The coronavirus has closed restaurants and bars and put the kibosh on socializing around dinner or drinks. But that hasn’t kept operators from constantly coming up with new ideas to generate business. Takeout and delivery are just the beginning. Check out these recent brainstorms.
A socially distanced cocktail party
Commander’s Palace in New Orleans hosted a “Don’t Stand So Close to Me” cocktail party—a guided wine-and-cheese tasting led by the restaurant’s wine director, Dan Davis, on Zoom. Ahead of the event, guests purchased a ticket for $99, which covered a tasting for two. Commander’s Palace then made a contactless delivery of three bottles of French wine, two 8-ounce portions of artisanal cheese and assorted crackers. On the night of the party, participants were encouraged to wear a beret to go along with the French theme. Then, Davis opened all three wines, provided tasting notes and suggested wine-cheese pairings. Next week’s theme: Italian.
Driving dining, flash-mob style
In North Palm Beach County, Fla., the community banded together to support local restaurants by forming The Socially Distanced Supper Club. Each day, the group posts one featured menu on a dedicated Facebook page, inviting customers to call or email their order to that restaurant the day before. “The goal is to ‘flash mob’ these restaurants on any given night so they have time to staff and inventory in advance,” states the description on the Facebook page.

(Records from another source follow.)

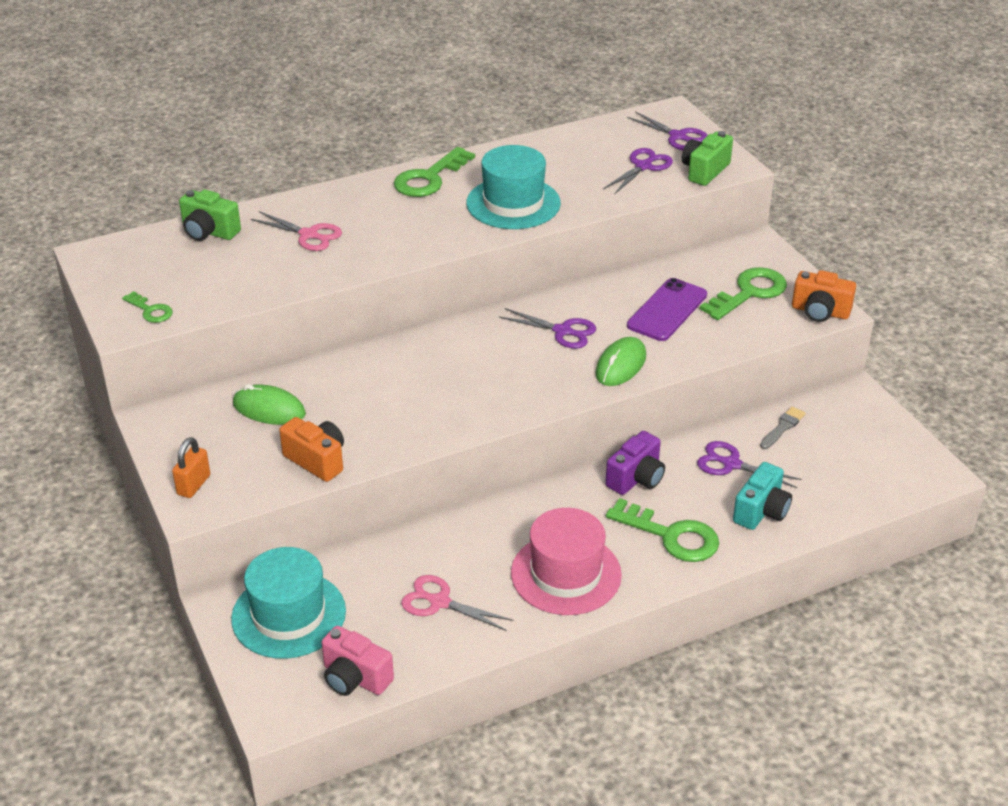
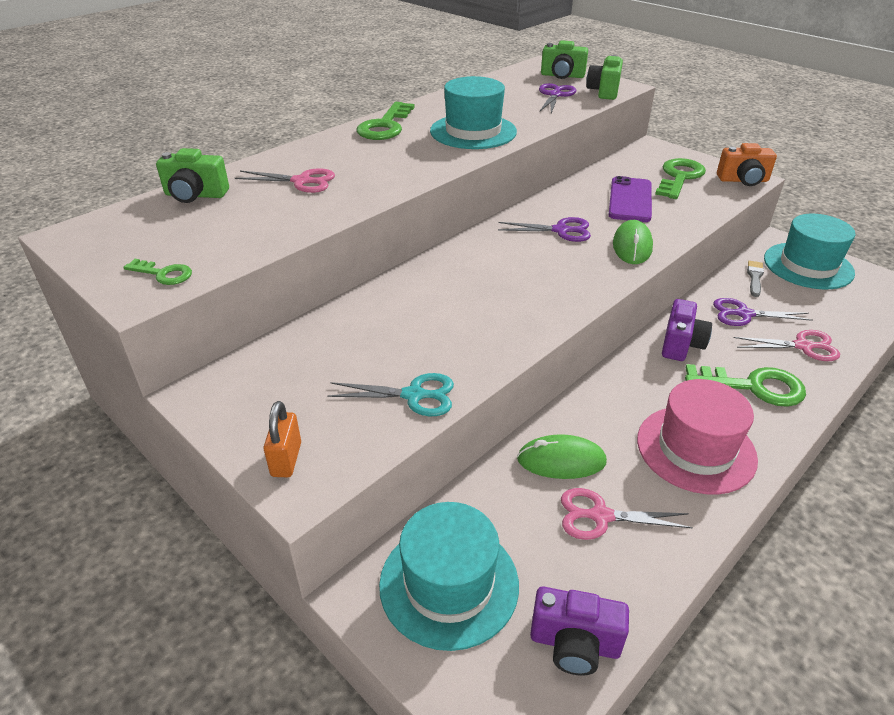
camera: 20 degrees left, 0 degrees up
(269, 409) = (329, 355): green mouse -> green mouse (561, 460)
(317, 460) = (414, 395): orange camera -> turquoise scissors
(355, 678) = (574, 643): pink camera -> purple camera
(678, 136) = (562, 76): purple scissors -> green camera
(761, 511) = (803, 346): turquoise camera -> pink scissors
(858, 428) = (808, 266): none -> turquoise hat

The idea is driving traffic to participating restaurants—to the tune of 200 or more orders a day at some—and operators can prepare in advance so they don’t get overwhelmed.
Making dollars from dough
Chicago bakery Baker Miller is reaching out to parents of cooped-up toddlers with tubs of play dough. The colorful doughs are made with organic flour and scented with natural spices, herbs and flowers. The owners originally crafted the dough as a way to keep their own toddler occupied. The price is $10 for a set of four. Baker Miller also has take-and-bake cinnamon rolls for sale for home bakers.

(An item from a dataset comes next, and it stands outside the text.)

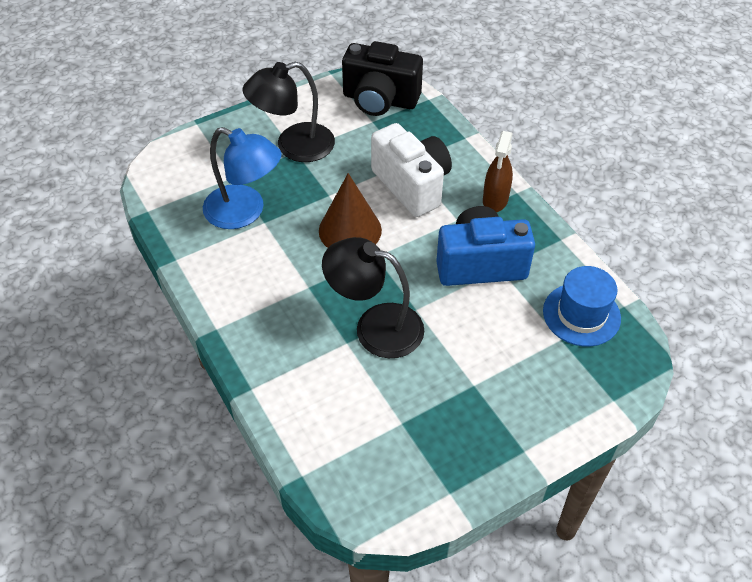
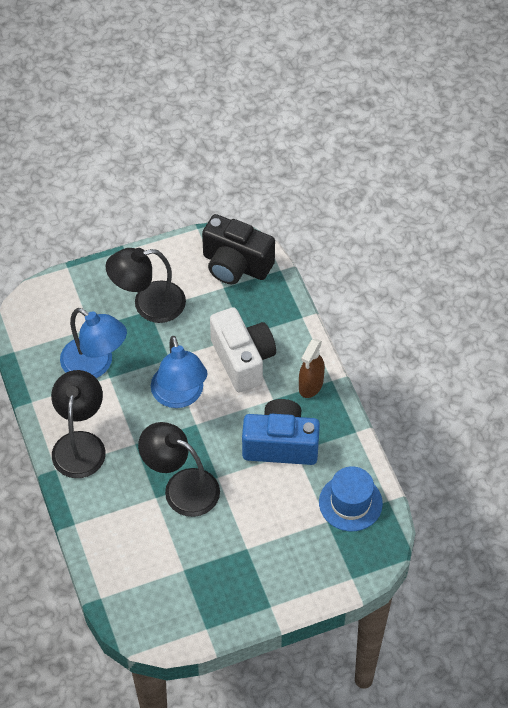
camera: 10 degrees right, 5 degrees up
(242, 296) = (80, 444): none -> black lamp
(350, 230) = (180, 396): brown cone -> blue lamp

Pay-what-you-can family meals
Family meals to go are building takeout and delivery business for many restaurants these days, but Dusek’s Board & Beer in Chicago’s Pilsen neighborhood is tying a relief effort into the idea. Every day from 12-8 p.m., the restaurant posts a different, chef-driven carryout meal on Instagram. The selection includes items such as lasagna and garlic bread, fried chicken sandwiches and patty melts—foods that provide comfort to customers and industry employees during these times. Orders can be placed by phone and are offered with a suggested price per person, but the team simply asks that purchasers pay what they are able.
Throughout April, Cowboy Chicken is posting a weekly recipe and photo of a popular item that is no longer on the chain’s menu. The fan favorites include Campfire Veggies and Cowboy Tacos. Home cooks sheltering in place can make each of the dishes in less than an hour with pantry staples.
I challenge you to a drink
To help provide some economic support to out-of-work Ohio bartenders, a local spirits company is staging a monthlong competition online. Buckeye Vodka is asking bartenders to submit mixology videos showcasing their favorite cocktails. Five cash prizes will be awarded to the winners. Consumers can also post “amateur” mixology videos with the chance to win three gift baskets. And to promote interaction, fans who comment on the bartenders’ clips can raise additional cash for the prize pool—a dollar for each engagement, up to $3,000.
Busy kids are happy kids
Golden Chick is offering a new “Un-Coop Yourself” activity sheet every other week with each takeout order. The sheets feature a coloring page and creative ideas for kids to do on their own or with the whole family. And customers can bring back the completed sheets to receive a discount on their next Golden Chick meal to go.